Hark! - Abhishek Kumar Singh
Empty Piece of Paper Flutters Around - Dr. Aakash Dhruva
Cracked & Splintered - Aishwarya Soni
प्रतिबिंबित - Akanksha Bumb
Distant Vespers - Amrendra Pandey
I am Indeed - Ankit Mishra
These Kindnesses - Ankush Banerjee
पहाड़ और समंदर - Anshul Nagori
Unfettered - Apoorva Viji Shivaram
Aquarium - M. Ashitha
Deathwish - Ashvani Sachdev
Scatterbrain Syndrome - Avani Jain
The Unchanted Souls - Dr. Debashish Sengupta
She-An Unparalleled Work of Art - Debarati Saha
वाद विवाद - Gaurav B Gothi
Antarctica - Gaurav Chauhan
खून पतला हो चला - Gaurav Tiwari
Ice'scapades - Gayathri Rao
Sun's Story - Ilu
प्रकृति हूँ मैं ही - Jaya Srinivasan
A Cuckoo Calls - Lovie D'sa
Does a Bonsai Tree Dare Dream? - Lynessa Coutto
Theatre du Reve - Praveen Dhawan
जन्मदिन - Priyank Anand
It was a Dream - Mahima Prasanna
Bliss in solitude - Mahua Sen
Back Home - Maitrayee
Twilight - Mallika Bhaumik
The Pendulum Heart - Mihika Shankar Shivni
All Things Put Aside - Nishu Mathur
Pacification - Nitish Nair
The Impossibility of Us - Purnima Gopalakrishnan
Sitting There - Rahul Raghunath
कर्ण का धर्म - Rajesh Joshi
याद है सिर्फ - Ranjana Tripathi
A Trilogy of Musings - Rashmi Jejurikar
Circling into the Center - Reshma Mudirakkal
Us and Them - Rohit Nand
Journey to You - Aimey Maggie Augustine
Chikku Mara - Sandip Mondal
No filter - Shachi Srivastava
Death - Shruthi Vishwanath
The Oracle - Shyni kp
Meet - Srinivasacharya Darbhasayanam
Disclaimer - Siddharth Shukla
On My Grandmother - Sihi Nagathihalli
A Disjointed Symphony - Simran Sethi
Father - Sindhu Verma
The Earth you Fought - Soujanya K.
Cry of Wicked Souls - Sarala Balachandran
Saudade - Sreeparna Chattopadhyay
Inheritance - Suganya Lakshmi
थोड़ा और पकने दो - Tarundeep Kaur
तलाश - विभूति/Vibhuti
निशब्द - Vidya Krishna
A gloomy rose - Vignesh
H.O.M.E - Yamini Acharya
Declarative Memory - Yumna Harisingh Jawa
This is not to suggest other poets were not good.
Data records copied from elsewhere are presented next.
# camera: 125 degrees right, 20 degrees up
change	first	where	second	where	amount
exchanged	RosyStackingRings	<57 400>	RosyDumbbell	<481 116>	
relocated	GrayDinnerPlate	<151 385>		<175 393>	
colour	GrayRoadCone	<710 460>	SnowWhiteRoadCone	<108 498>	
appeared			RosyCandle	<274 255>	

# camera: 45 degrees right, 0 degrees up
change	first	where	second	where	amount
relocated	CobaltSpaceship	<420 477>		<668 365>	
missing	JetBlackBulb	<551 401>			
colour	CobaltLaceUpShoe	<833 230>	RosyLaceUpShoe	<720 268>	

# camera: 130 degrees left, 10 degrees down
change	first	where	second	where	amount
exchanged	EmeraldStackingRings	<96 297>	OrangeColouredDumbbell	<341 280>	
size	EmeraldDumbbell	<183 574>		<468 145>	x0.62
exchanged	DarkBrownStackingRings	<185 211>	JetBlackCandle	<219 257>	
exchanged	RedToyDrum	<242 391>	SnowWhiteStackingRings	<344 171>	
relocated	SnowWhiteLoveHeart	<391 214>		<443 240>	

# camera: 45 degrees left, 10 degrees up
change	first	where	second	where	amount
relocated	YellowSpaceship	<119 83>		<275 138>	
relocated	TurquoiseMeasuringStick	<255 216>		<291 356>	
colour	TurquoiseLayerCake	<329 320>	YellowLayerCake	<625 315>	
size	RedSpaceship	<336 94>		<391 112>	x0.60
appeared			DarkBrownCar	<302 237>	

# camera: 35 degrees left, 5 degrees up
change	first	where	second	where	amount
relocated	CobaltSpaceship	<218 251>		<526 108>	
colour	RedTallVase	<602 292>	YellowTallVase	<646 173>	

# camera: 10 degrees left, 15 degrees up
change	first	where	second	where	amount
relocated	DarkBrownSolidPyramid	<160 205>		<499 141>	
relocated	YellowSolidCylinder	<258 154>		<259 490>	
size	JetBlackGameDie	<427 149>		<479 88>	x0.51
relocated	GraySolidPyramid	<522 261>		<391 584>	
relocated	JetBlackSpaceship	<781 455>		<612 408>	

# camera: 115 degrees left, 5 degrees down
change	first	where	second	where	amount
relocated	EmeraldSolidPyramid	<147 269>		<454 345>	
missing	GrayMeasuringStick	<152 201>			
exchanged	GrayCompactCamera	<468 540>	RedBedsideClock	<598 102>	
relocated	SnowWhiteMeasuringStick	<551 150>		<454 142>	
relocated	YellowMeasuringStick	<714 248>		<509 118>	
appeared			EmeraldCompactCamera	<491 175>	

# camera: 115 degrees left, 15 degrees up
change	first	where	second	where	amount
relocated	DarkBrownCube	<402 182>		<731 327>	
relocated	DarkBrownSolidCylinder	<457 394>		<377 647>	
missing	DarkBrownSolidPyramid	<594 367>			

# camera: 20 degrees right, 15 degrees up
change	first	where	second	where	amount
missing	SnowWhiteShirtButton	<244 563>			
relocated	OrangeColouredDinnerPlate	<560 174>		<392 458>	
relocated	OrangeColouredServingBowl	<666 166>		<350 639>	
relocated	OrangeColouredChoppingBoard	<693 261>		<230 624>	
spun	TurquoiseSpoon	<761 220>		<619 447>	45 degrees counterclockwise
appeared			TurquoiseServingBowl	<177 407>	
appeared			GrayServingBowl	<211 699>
Yes, there were a few who should have been more serious with their contributions but perhaps the publishers didn’t deserve better. Nevertheless, congratulations to every poet who has got published. Good Edit-Bad Edit – You are a published poet now and you have our best wishes.
Mandatory Disclosure – Writer’s poem was also published in the Anthology.